Following a 12-year career at IBM, Cook in 1994 became chief operating officer of the Reseller Division at Intelligent Electronics. After three years he joined the Compaq Computer Corporation as vice president of corporate materials, charged with procuring and managing product inventory. His time there was short-lived, however: After a six-month stint at Compaq, Cook left for a position at Apple.
Career at Apple
“My most significant discovery so far in my life was the result of one single decision: My decision to join Apple,” Cook stated some 12 years after joining the corporation while speaking at Auburn University’s commencement ceremony in 2010.
However, it wasn’t an easy decision: Cook began working for Apple in early 1998, before the company had developed the likes of the iMac, iPod, iPhone or iPad, and when it was seeing declining profits instead of profit growth. According to Cook, prior to accepting his job at Apple, he was actually dissuaded from doing so on the grounds that the company’s future looked very bleak.
“While Apple did make Macs, the company had been losing sales for years and was commonly considered to be on the verge of extinction,” he told the Auburn graduates. “Only a few months before I’d accepted the job at Apple, Michael Dell, the founder and CEO of Dell Computer, was publicly asked what he would do to fix Apple, and he responded, ‘I’d shut it down and give the money back to the shareholders.'”
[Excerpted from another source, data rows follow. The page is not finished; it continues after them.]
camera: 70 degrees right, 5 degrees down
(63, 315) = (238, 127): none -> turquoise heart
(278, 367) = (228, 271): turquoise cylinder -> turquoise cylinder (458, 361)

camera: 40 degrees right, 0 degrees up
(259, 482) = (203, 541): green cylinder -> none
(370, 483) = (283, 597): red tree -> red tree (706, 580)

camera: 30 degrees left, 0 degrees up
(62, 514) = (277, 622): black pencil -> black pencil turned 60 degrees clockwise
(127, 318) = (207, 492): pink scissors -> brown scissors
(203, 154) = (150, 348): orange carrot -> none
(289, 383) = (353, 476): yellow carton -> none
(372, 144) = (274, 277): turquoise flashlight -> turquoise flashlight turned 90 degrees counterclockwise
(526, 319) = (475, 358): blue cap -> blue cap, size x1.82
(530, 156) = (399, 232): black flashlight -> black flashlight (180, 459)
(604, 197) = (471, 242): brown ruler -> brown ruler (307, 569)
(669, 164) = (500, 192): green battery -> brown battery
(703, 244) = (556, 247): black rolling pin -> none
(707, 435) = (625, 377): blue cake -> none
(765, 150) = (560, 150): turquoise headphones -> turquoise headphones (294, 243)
But things quickly changed after Cook came on board as a vice president: Less than a year after his Apple debut, the corporation was reporting profits, an extraordinary shift from a recent report that showed a net loss of $1 billion from the prior fiscal year. As Cook rose to executive vice president and then a chief operating officer, he took responsibility for managing worldwide sales and operations, along with leading the Macintosh division and continued development of reseller/supplier relationships.
In August 2011, Cook was named Apple’s new CEO, taking over the position for former CEO and Apple co-founder Steve Jobs, who died in October 2011 after a years-long battle with cancer. In addition to serving as CEO, Cook sits on the corporation’s board of directors.
In May 2014, Apple announced its biggest acquisition to date when it bought Beats Music and Beats Electronics for $3 billion. As part of the deal, Beats co-founders Dr Dre and Jimmy Iovine would join Apple in executive roles. In a letter to Apple employees, Cook said, “This afternoon we announced that Apple is acquiring Beats Music and Beats Electronics, two fast-growing businesses which complement our product line and will help extend the Apple ecosystem in the future. Bringing our companies together paves the way for amazing developments which our customers will love.”
Following this, at the Worldwide Developers Conference in June 2014, Cook announced the latest version of the Apple operating system for desktop and mobile, OSX Yosemite. In September of the same year, Cook unveiled the iPhone 6 and iPhone 6 Plus, both of which had larger screen sizes and came with new features such as Apple Pay and “Burst Selfies.” He also announced the first new product under his reign, a wearable device to track fitness and health, the “Apple Watch,” available for purchase in 2015.
Cook continued to oversee the development of new products like Clips, an app that enabled the creation of short videos for social media. A few months after its spring 2017 debut, Apple unveiled the iPhone X, which generated buzz in the tech world for its facial recognition system.